Simon Kendrick, Jonathan MacDonald. Photos by courtesy of Simon Kendrick and Jonathan MacDonald

 

The need to be agile is more important than ever in business, and advertising and media agencies need to be able to forward-read changes in technology, consumer behaviour, and social trends in order to maintain their own understanding of the world, and to pass that understanding onto clients at a premium price.

However, are the ways in which agencies relate to clients, and the way in which they price their services, right in today's commercial climate? We asked two leading thinkers and the authors of two recent articles on Imperica, Simon Kendrick and Jonathan MacDonald, to give us their views.

What is wrong with the current commercial model?

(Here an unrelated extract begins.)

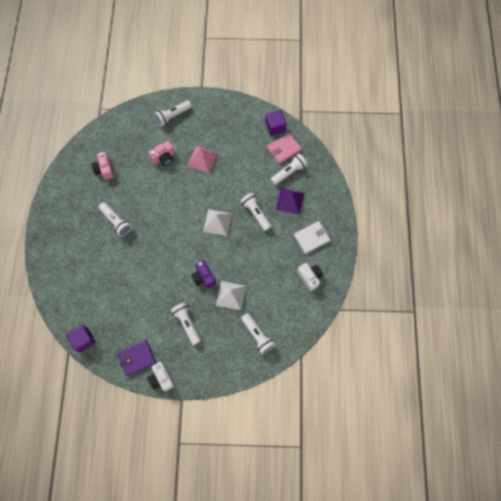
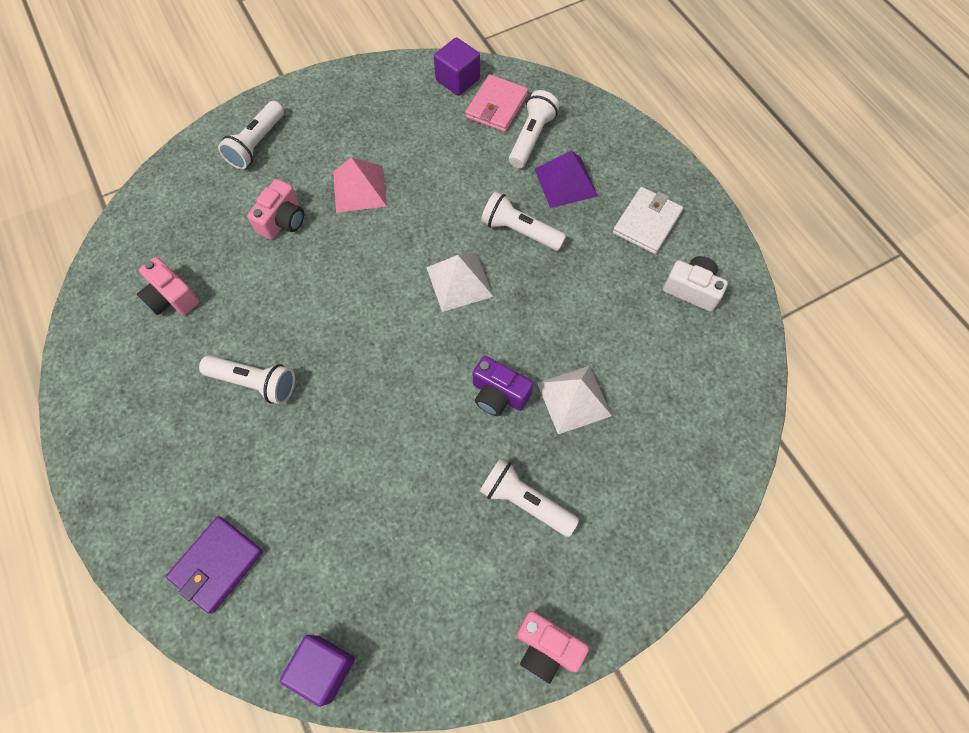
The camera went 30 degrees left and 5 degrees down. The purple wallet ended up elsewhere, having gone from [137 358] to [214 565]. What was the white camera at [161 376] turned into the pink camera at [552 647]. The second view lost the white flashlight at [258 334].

SK: In terms of issues with pricing and revenue, my main concerns are fundamentally linked with inputs rather than outcomes. Whichever type of agency we have, it increasingly moves towards fee-based structures which are commoditising the process - whether it's production of a 30-second spot, focus groups or whatever. That seems wrong to me. You are commoditising craft, skills, and ideas, and you end up buying an item, irrespective of what's gone into it. It also seems to be quite salacious, as what companies are buying is the means to an end. They are not buying a 30-second spot or a focus group; they are buying a process, and are trying to feed it into their overarching business objectives. They are then trying to look for successful outcomes: sales, mindshare, and so on.

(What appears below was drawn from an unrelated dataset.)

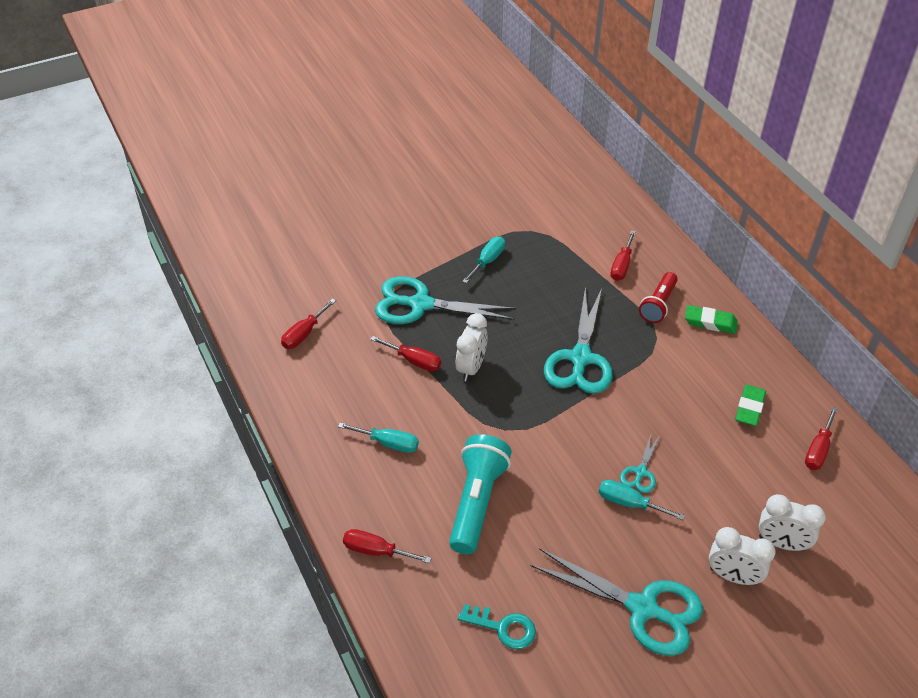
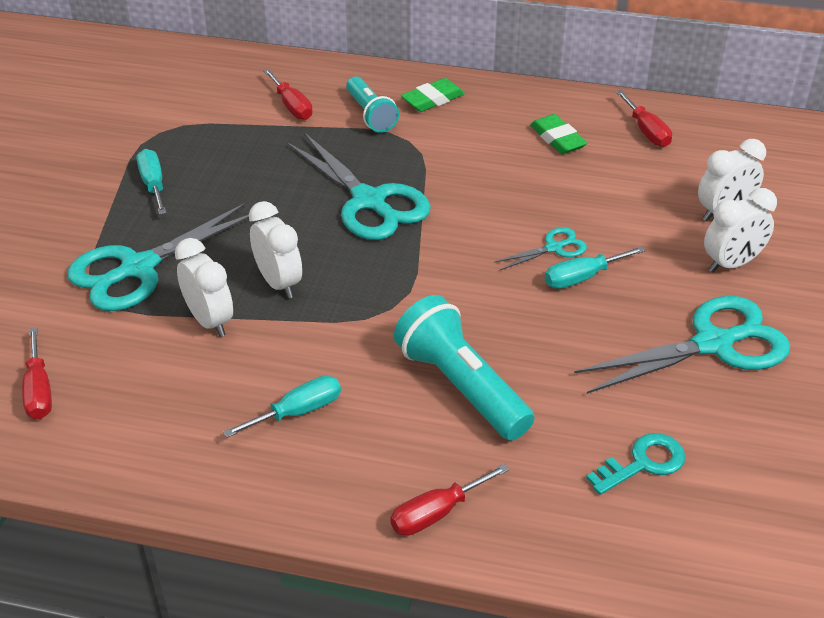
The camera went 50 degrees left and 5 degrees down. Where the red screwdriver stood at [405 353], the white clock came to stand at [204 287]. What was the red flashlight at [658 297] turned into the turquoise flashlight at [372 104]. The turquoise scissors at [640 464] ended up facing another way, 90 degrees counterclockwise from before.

I think that if an agency is going to be helping a business achieve its objectives, then it should be remunerated based on its relative success. It should be tied much more closely into how the business objectives are met. It's moving to a 2-layer approach. On the first level, you have a basic level of inputs where you are almost charging at cost, and then there is the second level above that, which is based on benefits and success: it might be sales - and if that's the case, the agency currently doesn't get anything. If there is success, then the agency should be part of it, and credit should be apportioned.

 

JM: Issues within the revenue model are a fallout, a component of the value-chain structure. Ad agencies are used more and more as production houses for delivery on stuff that has been ideated, either internally within a client, or partly dreamed up in combination between client and agency.

Nonetheless, around 20 years ago, creative agencies started to give away ideation, innovation, and consulting time as a value-add, and thence commoditised and marginalised themselves into a place where they can only charge for time. When I started in the industry, media and creative agencies were split. The next thing to happen was that both parties started to give consultancy and ideas away for free, in the same way that supermarkets are now in a price war where Asda will allow you to put in your receipt and they will give you a refund for lower prices elsewhere. You don't have to be a financial analyst to know that it's a race to the bottom and a negative vortex, where he best price for a product is zero, and the people making money out of the price, ironically, are those capitalising on the vortex. The same thing happens in the advertising industry, where they are giving away free ideas and running workshops free-of-charge with clients, where great ideas happen, but with the hope of being paid £80k for a website.

Advertising has self-created the problem that now exists; I concur with Simon's point that it seems to be a unidimensional pricing model where there is no moderation for success. It is a production pricing model, full of commoditised products. I also concur regarding the desire for a better world, where there is cost-plus: cost on production, and 'plus' on reward.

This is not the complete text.